The town hall came one week before students move into dormitories for the fall semester, and several days after the University announced a temporary indoor masking policy in response to the delta variant, which is highly transmissible and driving surges around the country.
The masking policy, which went into effect Monday, requires students, faculty and staff to wear masks indoors regardless of vaccination status. It covers University-owned or leased public spaces like academic and administrative buildings, dining halls, libraries, labs and recreation facilities, but does not cover dormitories or private housing, which officials said will be largely full of vaccinated people, and easier to monitor should cases arise. UVA officials hope to modify or lift the policy by Sept. 6.

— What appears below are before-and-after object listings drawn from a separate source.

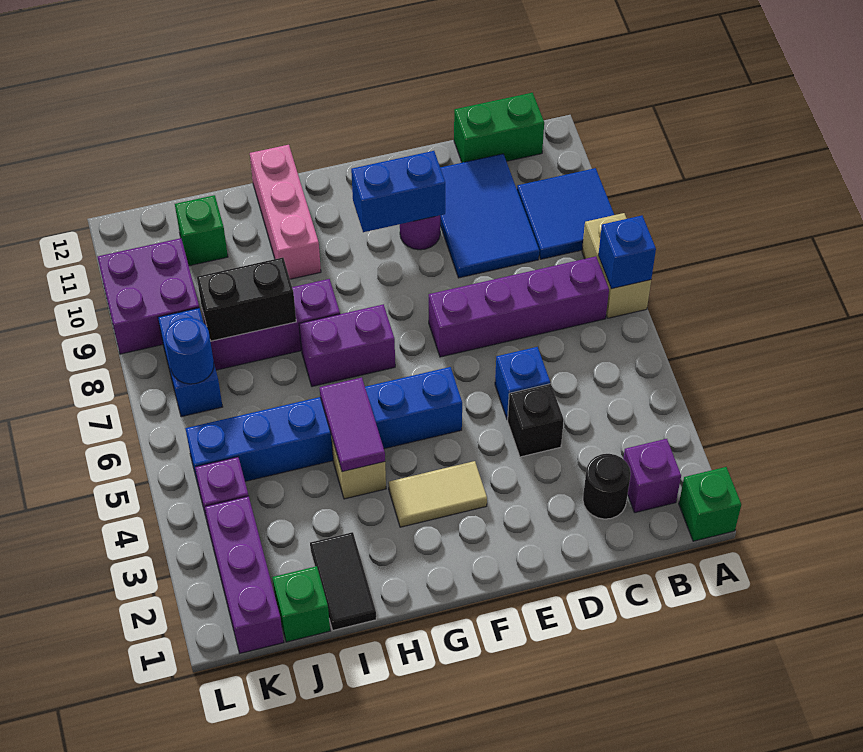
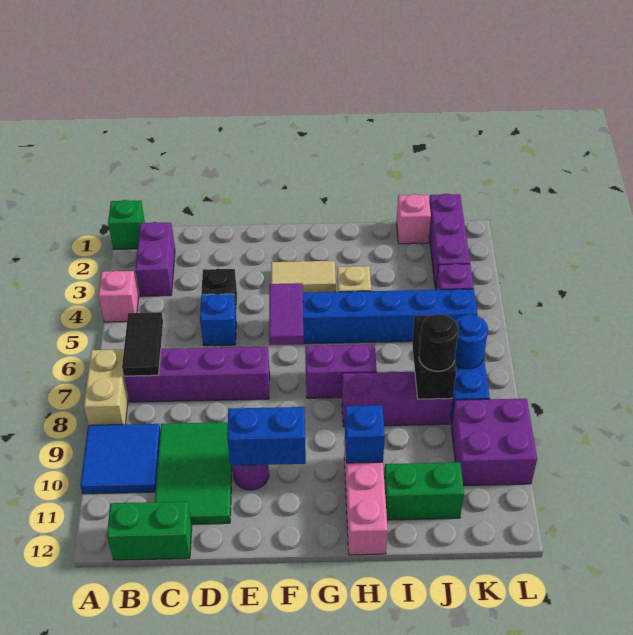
none -> pink brick A4 level 1
blue brick A7 level 2 -> blue brick H10 level 2
purple brick B2 level 1 -> purple brick B2:B3 level 1
black round brick C2 level 1 -> black round brick J8 level 3
blue tile C9:D11 level 1 -> green tile C9:D11 level 1
purple tile H4:H5 level 2 -> purple tile F5:F6 level 2
black tile I1:I2 level 1 -> black tile B6:B7 level 2
black brick I8:J8 level 2 -> black brick J7:J8 level 2
green brick J1 level 1 -> pink brick J1 level 1
green brick J11 level 1 -> green brick I11:J11 level 1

During Wednesday’s town hall, University leaders said the policy is a temporary way to mitigate transmission as students arrive from around the country and around the world. Gathering limits and physical distancing protocols – a difficult hallmark of the 2020-21 school year – are no longer in place, allowing major events like Wahoo Welcome – a series of events around move-in – and home football games to continue as planned.

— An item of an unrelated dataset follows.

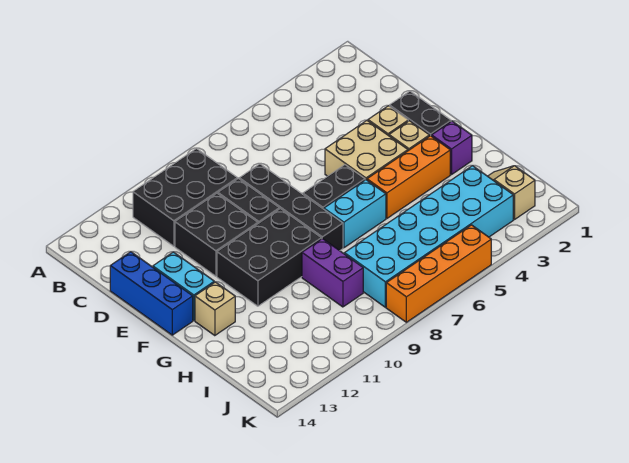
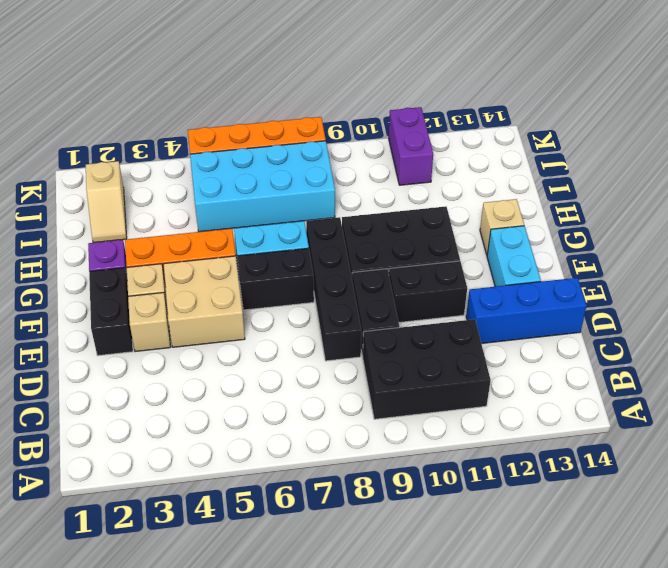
black brick D10:E11 level 1 -> black brick E10:E11 level 1
blue brick D14:F14 level 1 -> blue brick D12:D14 level 1
purple brick H9:I9 level 1 -> purple brick J11:K11 level 1
cyan brick I3:J8 level 1 -> cyan brick I5:J8 level 1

Overall, leaders were optimistic that UVA’s high vaccination rates – more than 90% among students and Academic Division faculty and staff and more than 98% among students living on Grounds – will help keep the delta variant at bay.
“We are not in the same position we were in last year,” UVA President Jim Ryan said. “We are in a much better and much different position than we were last year, primarily because of the vaccines and the extraordinarily high vaccination rate in our community. This means we can return in person to classes, activities, sporting events and research labs as we have been planning to do in the fall semester, with the residential experiences that are at the heart of this university.
“Our aim in making policy decisions about safety and health has been driven by a desire to balance the real risk posed by the delta variant with the fact that we are a very highly vaccinated community.”